Editor’s note: Listen to a related podcast with Mark Heisler here.

This just in: With all forgiven, Mark McGwire makes Hall of Fame.

Who knows, it may even happen in his lifetime.

It’s nice to know that as nuts as the world gets now, it still can’t stay mad forever at someone who admits his mistake.

Of course, in Big Mac’s case, the world looks like it may still be upset for another 10 years, or until sports writers, who grew up on The Game’s Continuity With Its Past, are succeeded by enough people who grew up following the game on their iPhones.

This isn’t the world, this is baseball.

The Hero is now an embarrassment to The Game, a living embodiment of the steroid era, which revealed its inability to confront what everyone in it knew was happening.

Whatever you prefer to believe, you’ll never know what you’d have done in McGwire’s place, with his career going downhill — whether because of injuries, as he believes, or a hole the size of a beach ball in his swing — grabbing onto substances that weren’t against baseball rules, erring technically only in not getting a prescription, which would have been easy, sealing his fate by then going to a new, mythic level that made it impossible for him to acknowledge how he had done it.
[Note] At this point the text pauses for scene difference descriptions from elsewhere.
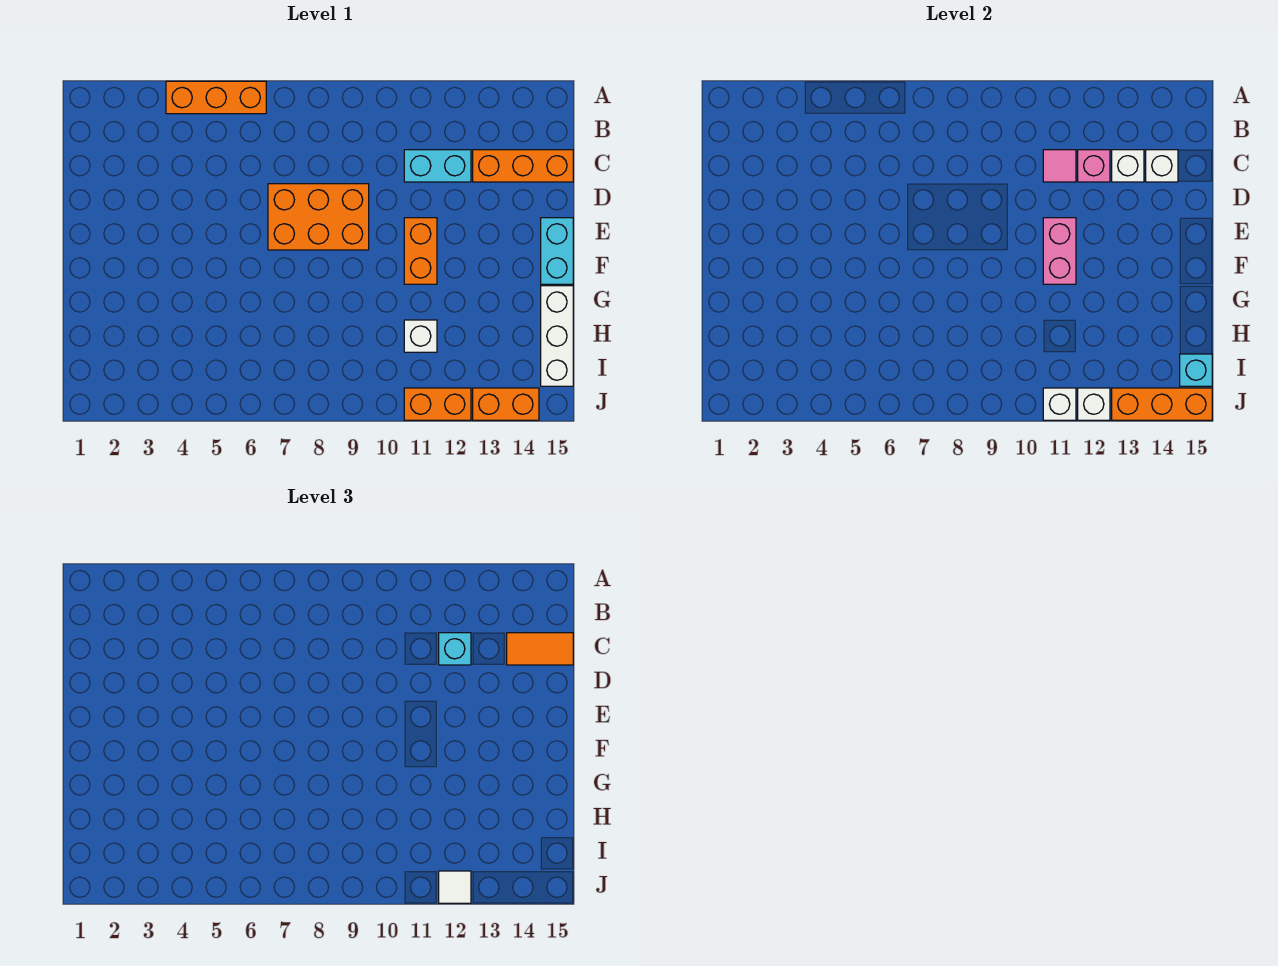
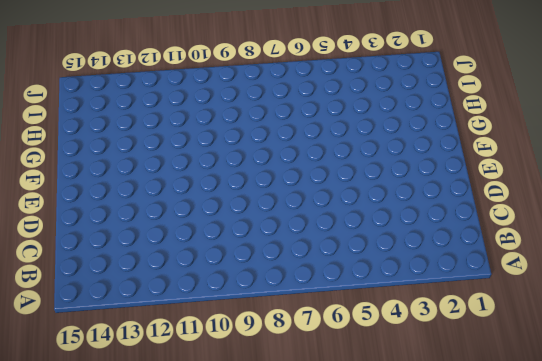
none -> orange brick A4:A6 level 1
none -> cyan brick C11:C12 level 1
none -> orange brick C13:C15 level 1

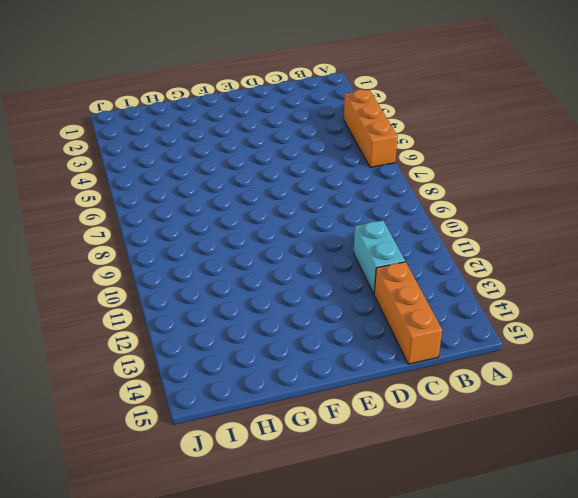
none -> orange brick D7:E9 level 1
none -> orange brick E11:F11 level 1
none -> cyan brick E15:F15 level 1

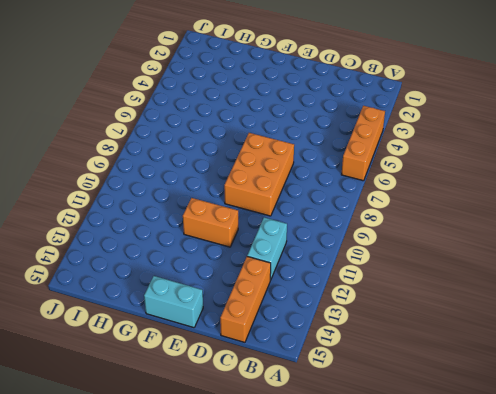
none -> white brick G15:I15 level 1
none -> white brick H11 level 1
none -> orange brick J11:J12 level 1

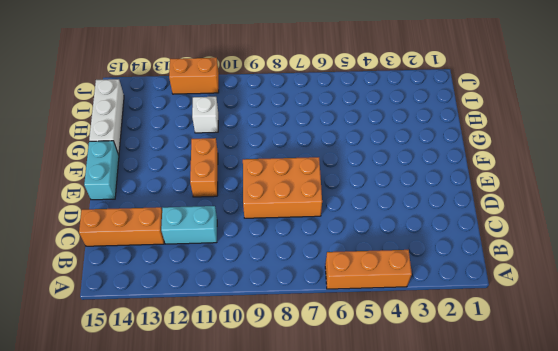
none -> orange brick J13:J14 level 1
none -> pink tile C11 level 2
none -> pink brick C12 level 2

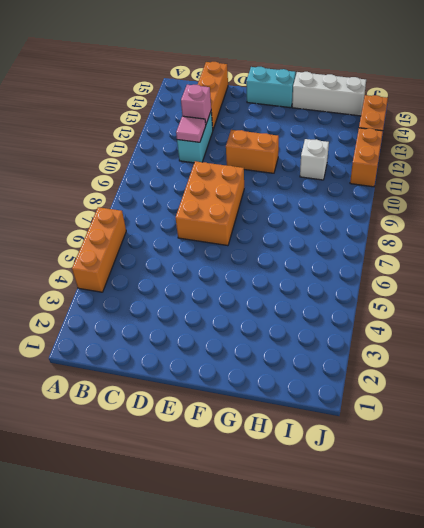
none -> white brick C13 level 2
none -> white brick C14 level 2
none -> pink brick E11:F11 level 2

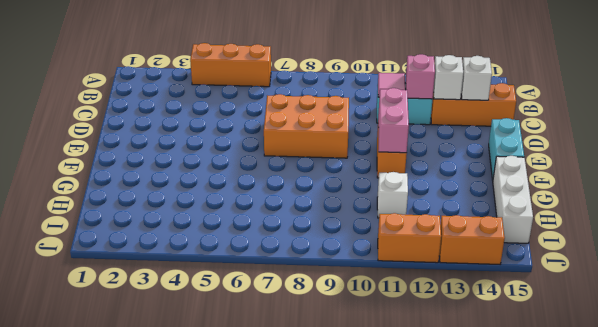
none -> cyan brick I15 level 2
none -> white brick J11 level 2
none -> white brick J12 level 2

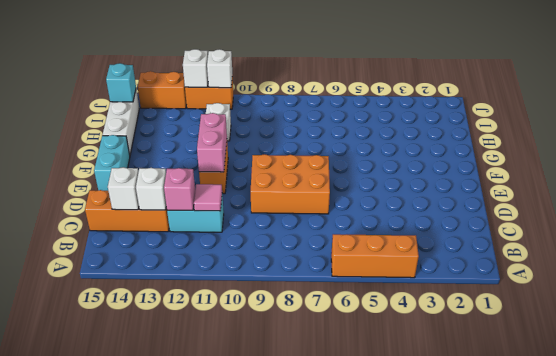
none -> orange brick J13:J15 level 2
none -> cyan brick C12 level 3
none -> orange tile C14:C15 level 3

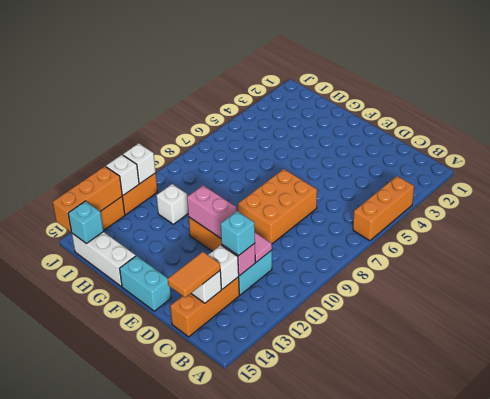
none -> white tile J12 level 3

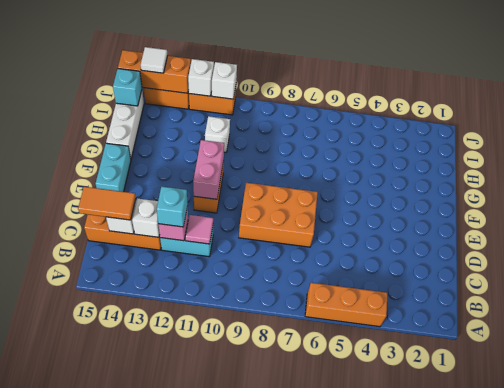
white tile J14 level 3 -> white tile J12 level 3

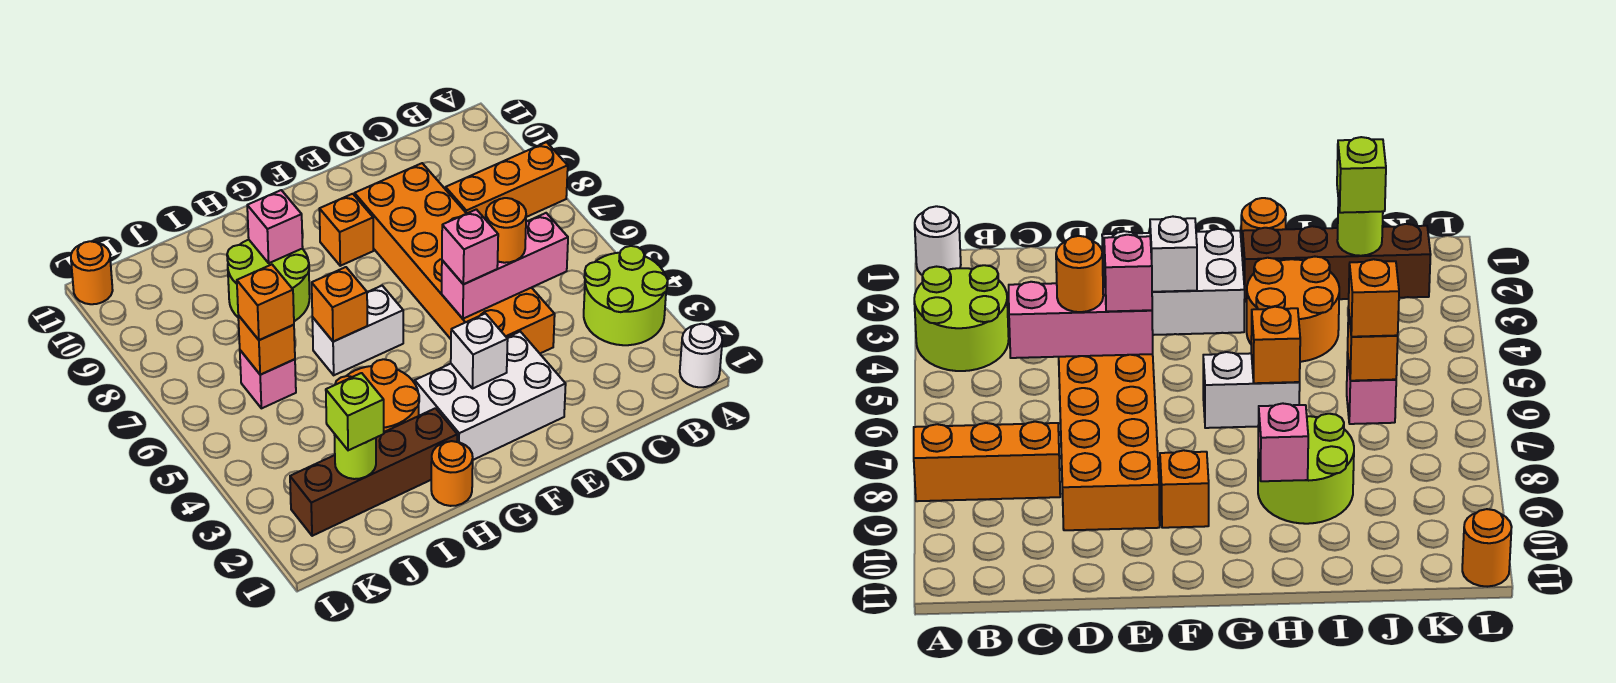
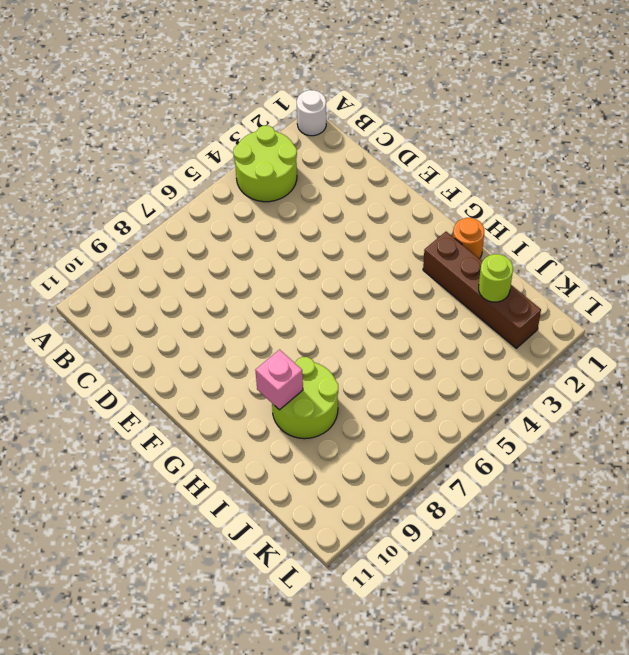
none -> orange brick A8:C8 level 1
none -> orange brick D4:E9 level 1
none -> white brick E2:G3 level 1

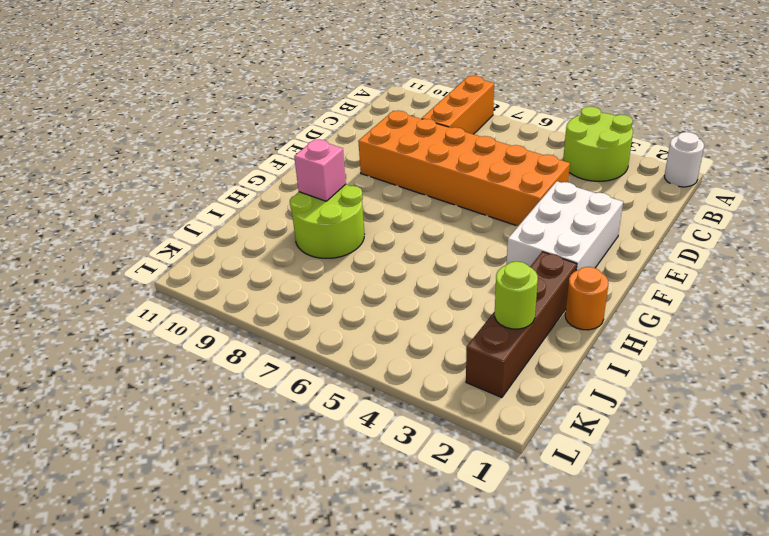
none -> orange brick F9 level 1
none -> white brick G6:H6 level 1
none -> orange round brick H3:I4 level 1

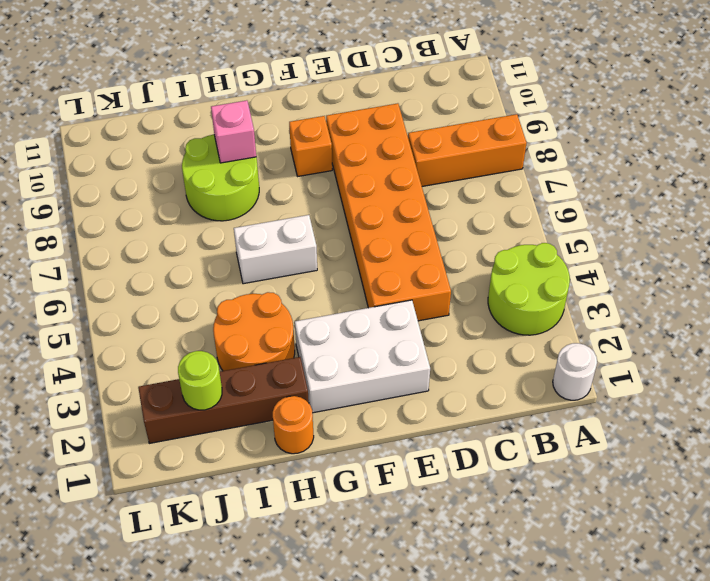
none -> pink brick J6 level 1
none -> orange round brick L11 level 1
none -> pink brick C5:E5 level 2

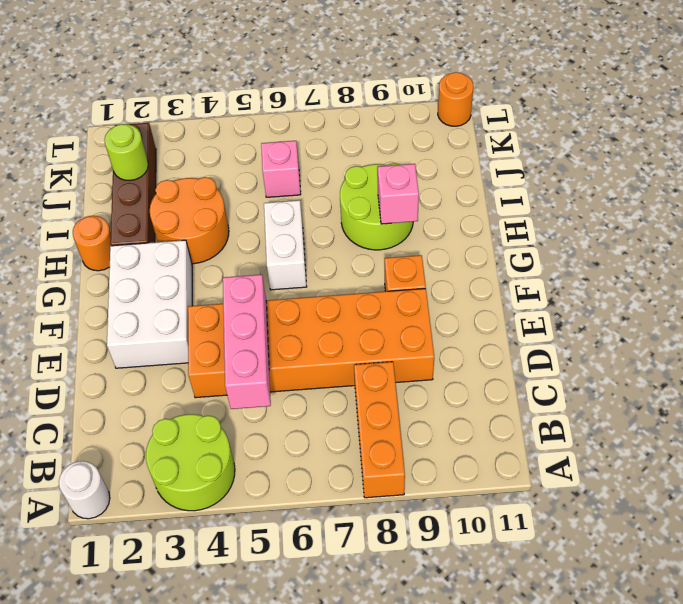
none -> white brick F3 level 2
none -> orange brick H6 level 2
none -> orange brick J6 level 2

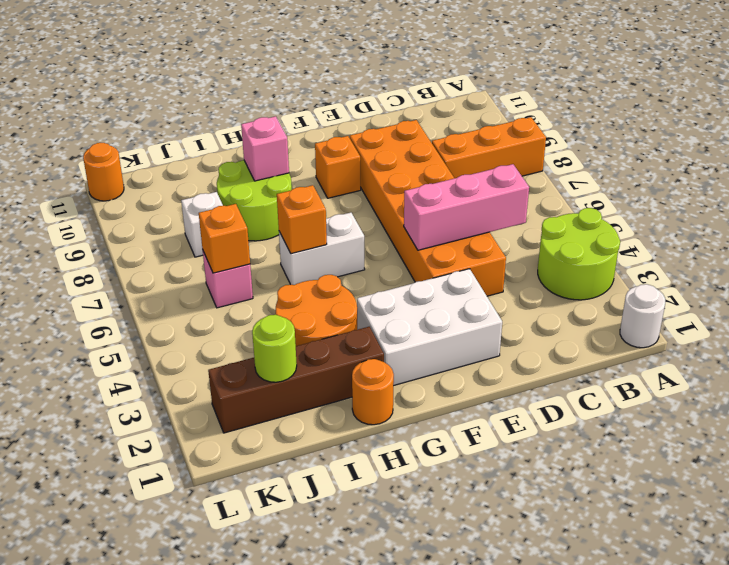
white brick J8 level 1 -> white brick F3 level 2
none -> orange round brick D5 level 3
none -> pink brick E5 level 3
none -> lime brick J2 level 3

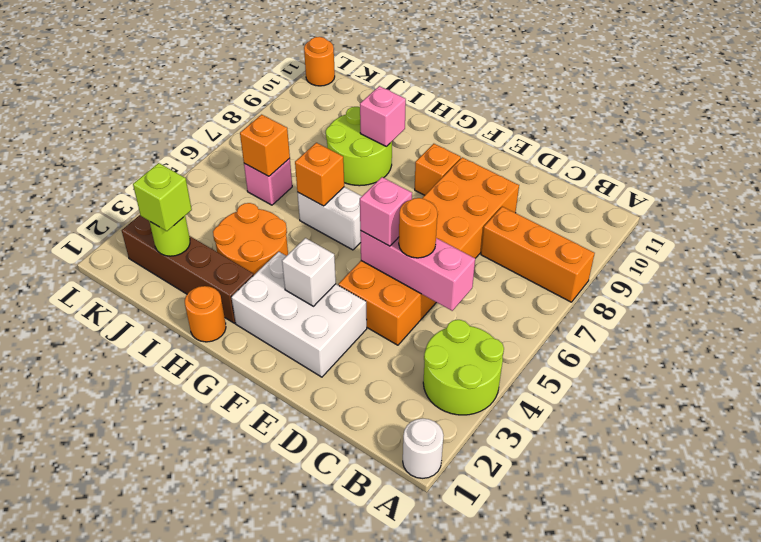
none -> orange brick J6 level 3

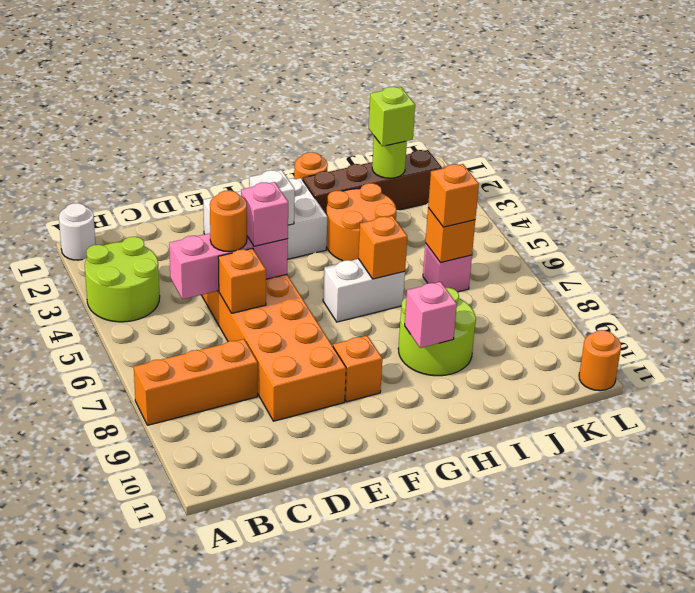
orange brick D6 level 2 -> none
Worst of all, the thing that no one can forgive him for, McGwire broke baseball’s heart, as players, writers and league officials alike set aside their skepticism to join the revelry in the national Mardi Gras known as the Summer of ’98.

There were, indeed, reasons to be skeptical about McGwire’s confession, starting with the timing — nine years after he retired, five after his reputation went down in flames in the time it took to say to Congress “I’m not here to talk about the past.”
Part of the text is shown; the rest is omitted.